一部の者が怒って海賊旗を燃やしたようだが、全部の旗をやる事はない、とマルコに抑えられたらしい。

あの旗は海賊団の象徴。全てではないとはいえ、それが1、2枚燃やされたなら十分牽制になるだろう。


クロコダイルの性格からして、それで白ひげへの戦意を失くすわけがないと思うが。


他の者が敵を船に放り投げているのを余所に、名無しは動けないクロコダイルのすぐ横に立った。

未だ意識が浮ついた状態だが、まだ目を開けている。


「しぶといなぁ⋯⋯」
「⋯⋯⋯⋯か⋯⋯」


朦朧とした目つきのまま、唇が微かに震えた。
それに気付いた名無しは、しゃがみ込んでクロコダイルの言葉に耳を傾ける。


「⋯⋯れは⋯⋯⋯⋯かぃ⋯⋯くおう⋯⋯に⋯⋯っ」
「⋯⋯⋯⋯」


『俺は海賊王に』。名無しにはそう聞こえた。

若い頃の彼の夢は、海賊王になる事だったか。
細い目を更に細め、夢半ばで敗北を知った男に向かって、名無しは言い放った。


「だから言ったでしょ。“過信で終わらないように”って」


焦点の合わず濁った目では、名無しが誰か分かっているかも怪しい。何を言ったかも分からなかっただろう。

しかし、名無しにはどうでもよかった。ただ言えれば、それでよかった。


「名無し、そいつで最後だ。向こうにほっぽり出すぞ」
「はーい、サッチ」


素直に返事をした名無しは、人獣化した状態で軽々とクロコダイルを持ち上げ、ポイと相手の船に放り投げた。

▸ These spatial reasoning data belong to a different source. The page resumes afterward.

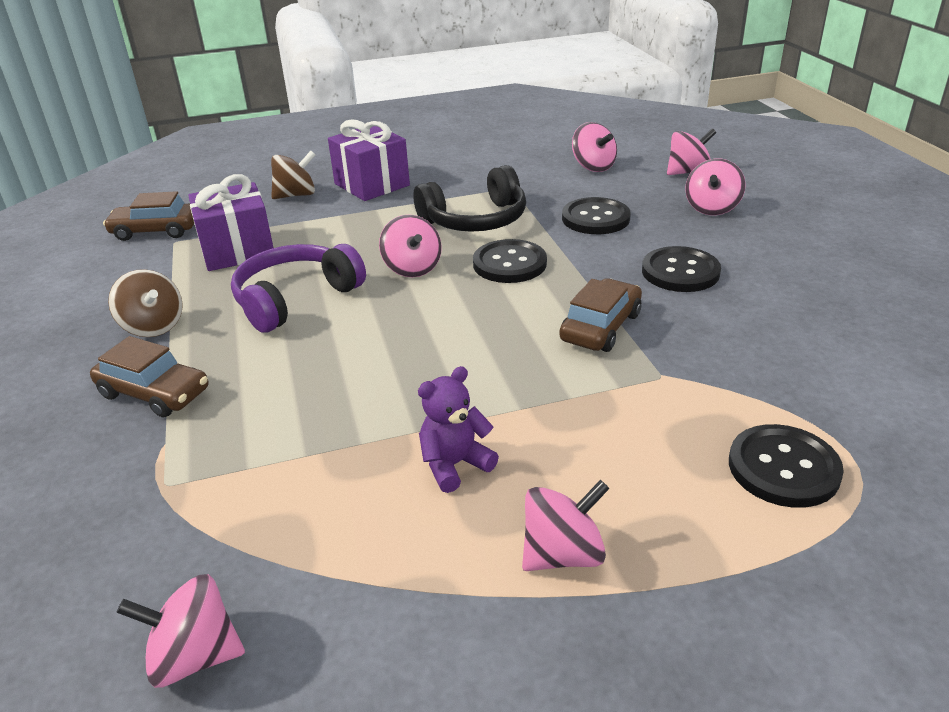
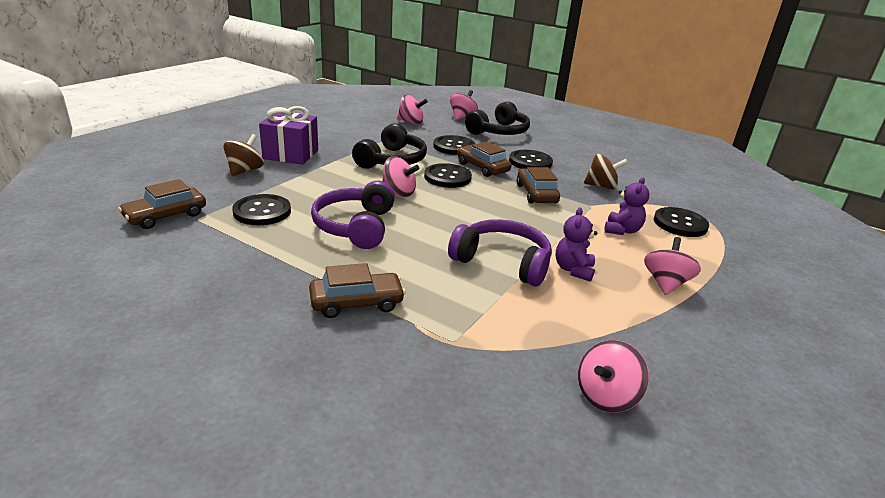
camera: 45 degrees left, 5 degrees down
(153, 326) = (283, 270): brown spinning top -> brown spinning top (601, 186)
(237, 250) = (262, 211): purple gift -> black button
(380, 411) = (502, 262): none -> purple headphones
(585, 262) = (482, 167): none -> brown car
(644, 436) = (622, 230): none -> purple teddy bear
(712, 208) = (499, 131): pink spinning top -> black headphones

持ち上げた時にはクロコダイルの意識はなかった。どうせ向こうの甲板に体を打ち付けても、意識は戻らないだろう。


「あのお方、オヤジさんに救われんしたね。⋯⋯名無し?」
「⋯⋯多分あの人、またいつかどっかで会うことになると思うんだけどさ」


男を放り投げた船を眺めながらそう言いだす名無しは、困ったように顔をしかめて続けた。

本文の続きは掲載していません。